= Victor Baravalle =

Italian composer and conductor

Victor Baravalle (1885–1939) was an Italian-born composer, music director, and conductor, best known for his work on both the stage and film productions of the Jerome Kern and Oscar Hammerstein II musical Show Boat.

Baravalle worked as musical director and conductor for several Broadway musicals, including as conductor for the Greenwich Village Follies in 1921. He conducted the Broadway premiere production of Show Boat in 1927, as well as for the original stage productions of nine other Jerome Kern shows, among them The Cat and the Fiddle, Music in the Air, and Roberta. He continued a connection with Jules Bledsoe, the star of Show Boat, and conducted the New York Philharmonic Orchestra for Bledsoe's concert in 1929. Among the other stage musicals that he conducted was the first American production of The White Horse Inn.

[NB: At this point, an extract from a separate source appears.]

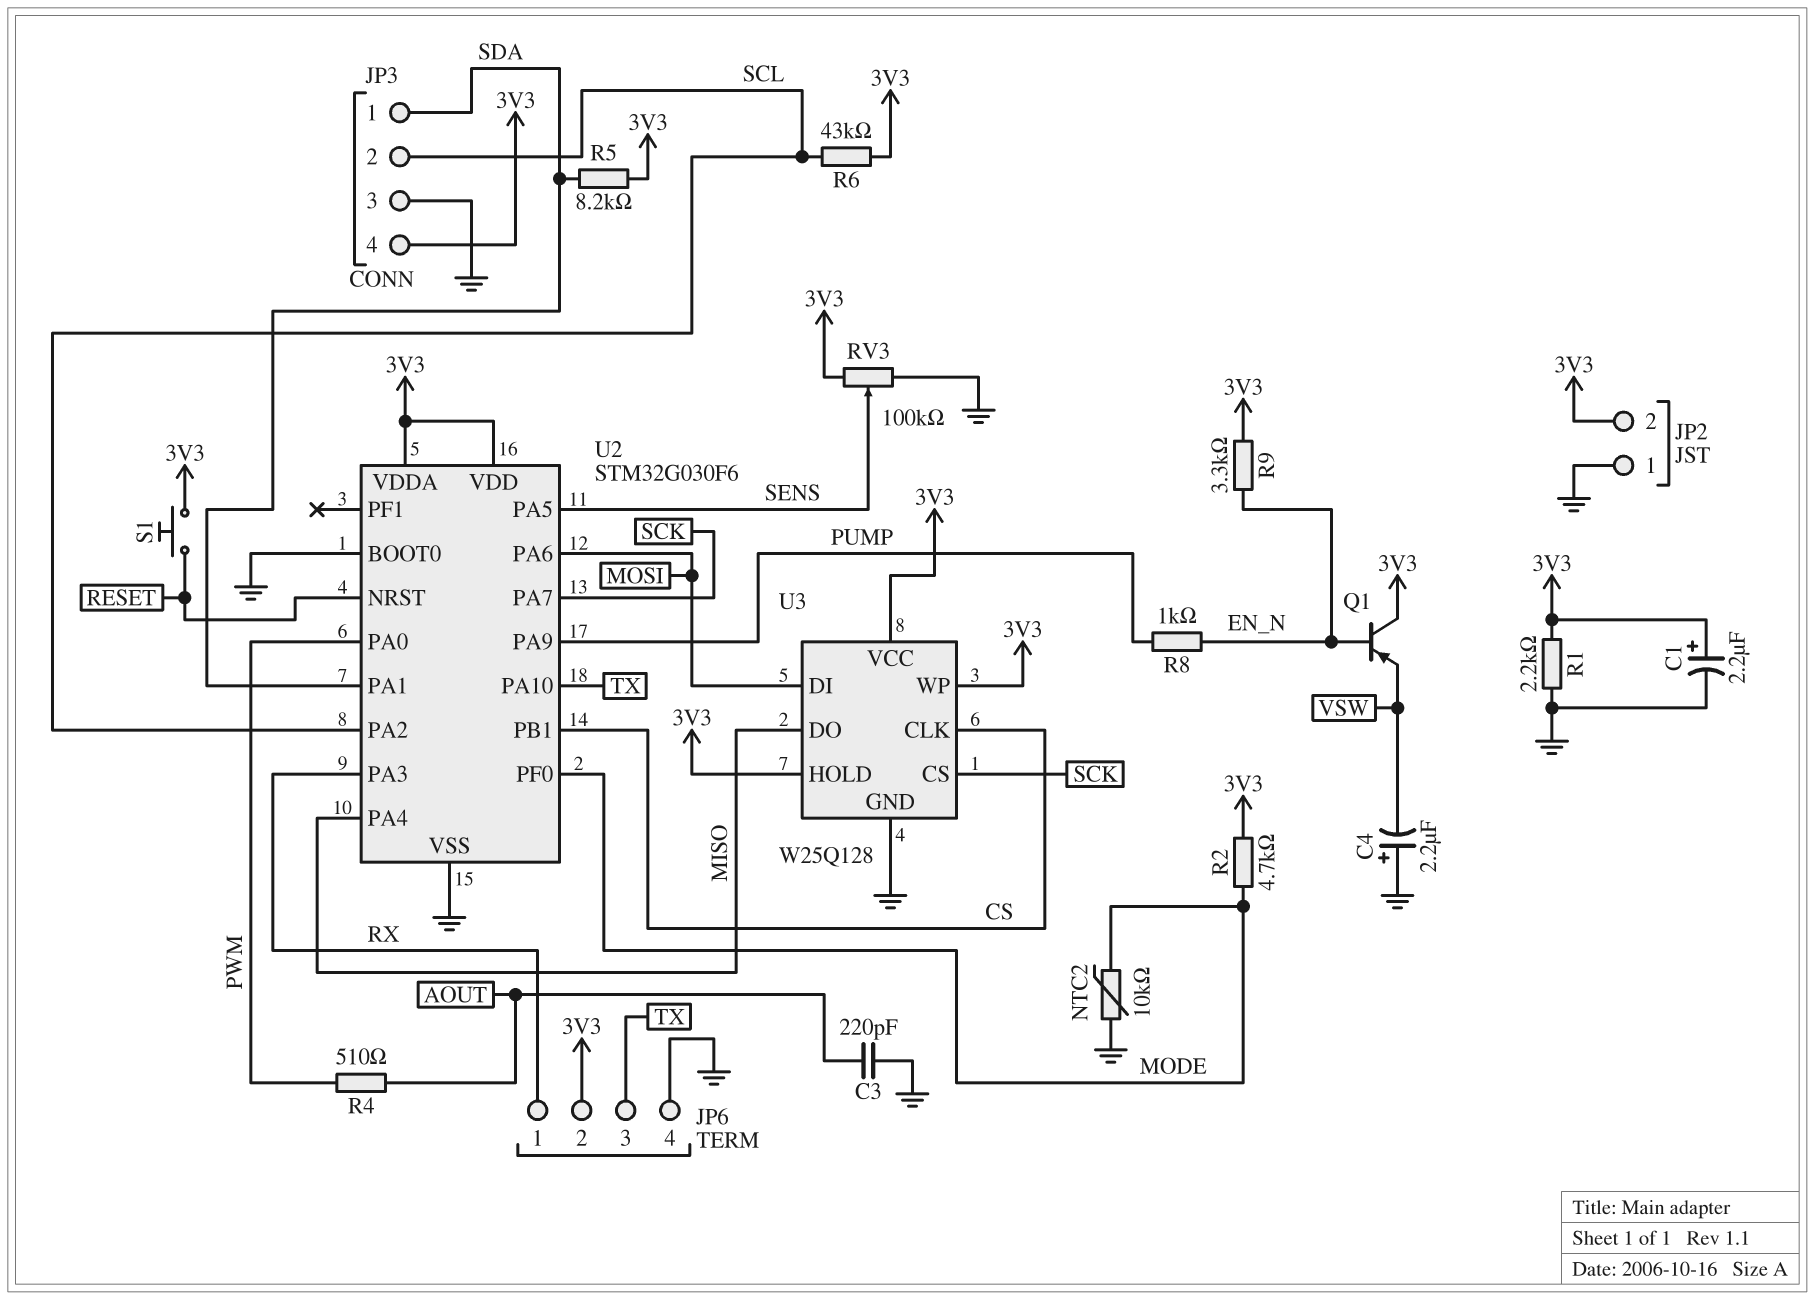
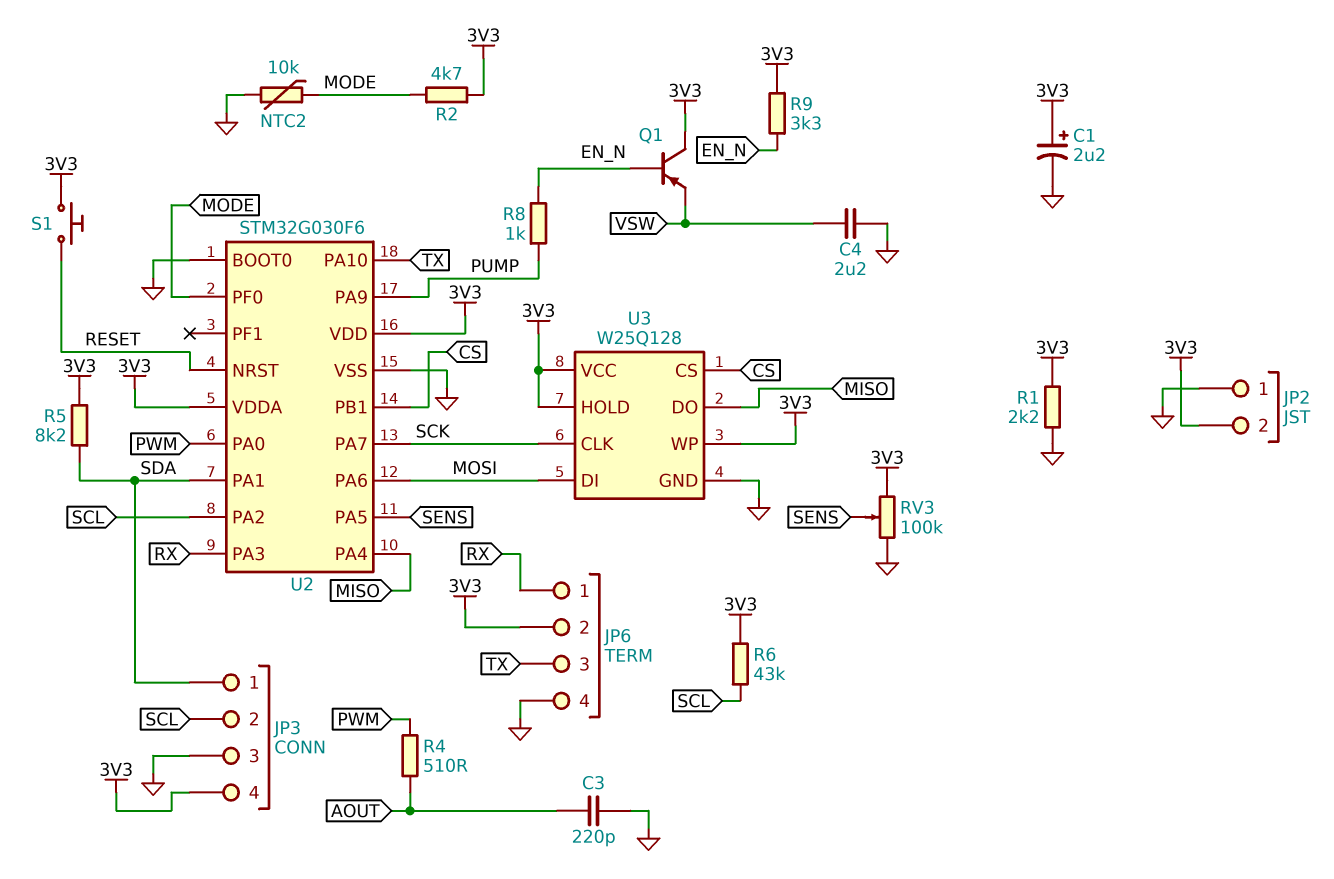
C4: 2.2uF (plus GND, minus VSW) -> 2.2uF (GND, VSW)
U3 pin CLK: CS -> SCK
U3 pin CS: SCK -> CS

In 1929, he was Musical Director for RKO Pictures, at the time known as Radio Pictures, until Max Steiner took over in 1930. He conducted the early film musical Tanned Legs (1929). He became executive head of music for Metro-Goldwyn-Mayer, then Metro, in 1935. He also conducted the orchestra for the sound prologue for the early sound version of Show Boat (1929), and for the entire 1936 film version of the show. He was music director for the Rudy Vallée vehicle The Vagabond Lover (1929).

He was the musical director for two of the Fred Astaire-Ginger Rogers films, Carefree (1938) — which earned him an Academy Award nomination for Best Musical Scoring, although it was Irving Berlin who wrote the actual songs in the film—and The Story of Vernon and Irene Castle (1939), which is the last film Astaire and Rogers made together at RKO. He was also musical director for on A Damsel in Distress (1937), another RKO musical production that starred Astaire, Joan Fontaine, George Burns, and Gracie Allen.

He was survived by his widow, Alice Smith Baravelle, and their three children.